Three prime untranslated regions (3'UTRs) of messenger RNAs (mRNAs) often contain regulatory sequences that can cause post-transcriptional RNA silencing. Such 3'-UTRs often contain binding sites for microRNAs (miRNAs). By binding to specific sites within the 3'-UTR, miRNAs can decrease gene expression of various mRNAs by either inhibiting translation or directly causing degradation of the transcript.

MicroRNAs (miRNAs) appear to regulate the expression of more than 60% of protein coding genes of the human genome. One microRNA, miR-210, represses RAD52. As noted by Devlin et al., miR-210 is up-regulated in most solid tumors and negatively affects the clinical outcome.

The 3'-UTR of RAD52 also has a binding site for the microRNA let-7. Women with a single-nucleotide polymorphism (SNP) in the binding site for let-7 (rs7963551), that causes reduced binding of let-7, likely have increased expression of RAD52 (as was shown for this SNP in liver). Women with this SNP in the 3'UTR of RAD52 showed a reduced breast cancer risk with an odds ratio of 0.84, 95% confidence interval of 0.75-0.95.

In a Han Chinese population, the same SNP as above in the 3'-UTR of RAD52 binding site for let-7 (rs7963551) reduced the risk of glioma. The risk of glioma associated with the RAD52 rs7963551 genotype had an odds ratio (compared to those without the SNP) of 0.44 for those older than 41 years, and an odds ratio of 0.58 for those 41 years or younger.

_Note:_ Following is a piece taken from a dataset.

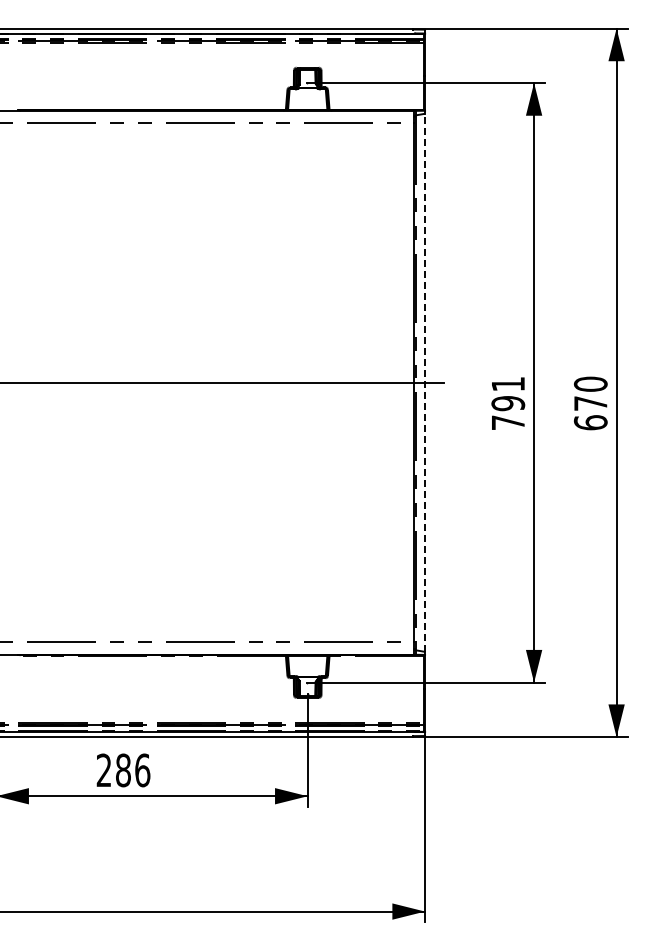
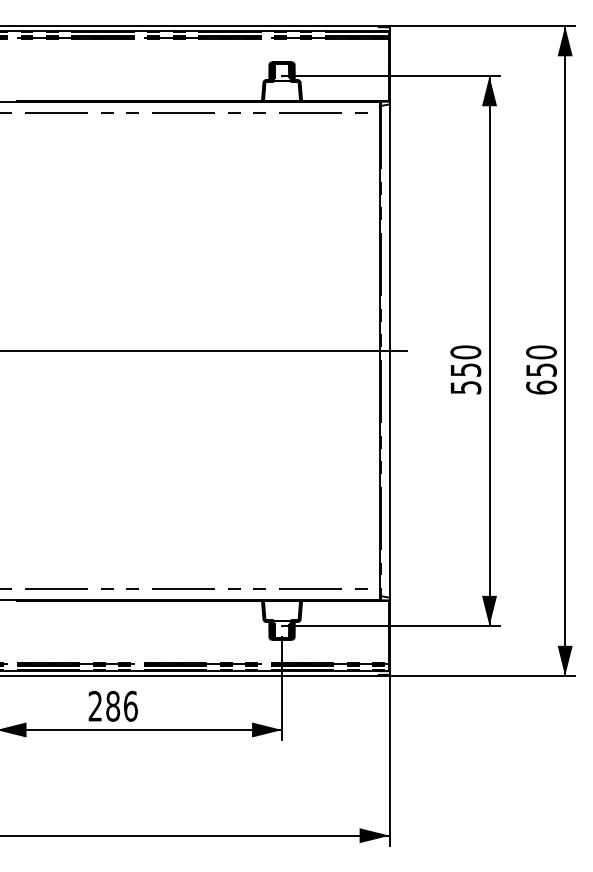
line: (425, 382) -> (389, 350), dashed -> solid
text: (508, 402) -> (466, 369), 791 -> 550
text: (590, 403) -> (541, 370), 670 -> 650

Li et al. found significantly decreased hepatic cellular carcinoma risk among individuals with the RAD52 rs7963551 CC genotype (the same SNP as above) compared with those with the AA genotype in a Chinese population. They also found that in 44 normal human liver tissue samples, presence of the rs7963551 SNP was associated with a significant increase of RAD52 mRNA expression.

Thus increased RAD52 expression is protective against various cancers.

Another study of altered microRNA binding sites in RAD52 and their effects on cancer susceptibility was carried out by Naccarati et al. They found two RAD52 microRNA binding sites that were frequently altered and had an effect on colon cancer risk. Individuals with a homozygous or heterozygous SNP in rs1051669 were at increased risk of colon cancer (OR 1.78, 95% CI 1.13–2.80, p = 0.01 for homozygotes and OR 1.72, 95% CI 1.10–2.692, p = 0.02 for heterozygotes). Heterozygous carriers of the other RAD52 SNP (rs11571475) were at decreased risk of colon cancer (OR 0.76, 95% CI 0.58–1.00, p = 0.05). Of 21 genes in the homologous recombinational repair pathway and 7 genes in the non-homologous end joining pathway examined, the only SNPs found in microRNA binding regions which were both at high enough frequency to evaluate and which affected risks of colon cancer, were the two in RAD52 and one in MRE11A.

DNA damage appears to be the primary underlying cause of cancer, and deficiencies in DNA repair appear to underlie many forms of cancer. If DNA repair is deficient, DNA damage tends to accumulate. Such excess DNA damage may increase mutational errors during DNA replication due to error-prone translesion synthesis. Excess DNA damage may also increase epigenetic alterations due to errors during DNA repair. Such mutations and epigenetic alterations may give rise to cancer. The frequent microRNA-induced increase or deficiency of RAD52-mediated DNA repair due to microRNA binding alterations likely contributes to either the prevention or progression of breast, brain, liver or colon cancers.

== Interactions ==

RAD52 has been shown to interact with RAD51. The Rad52 will ease the loading of Rad51 on ssDNA by interfering with the RPA protein.

===Intragenic complementation===

When multiple copies of a polypeptide encoded by a gene form an aggregate, this protein structure is referred to as a multimer. When a multimer is formed from polypeptides produced by two different mutant alleles of a particular gene, the mixed multimer may exhibit greater functional activity than the unmixed multimers formed by each of the mutants alone. In such a case, the phenomenon is referred to as intragenic complementation. A Saccharomyces cerevisiae RAD52 mutant allele expressing a C-terminal truncated protein was found to complement other RAD52 mutant missense alleles. This finding of intragenic complementation suggests that the RAD52 protein has a multimeric structure that allows cooperative interactions between the constituent monomers.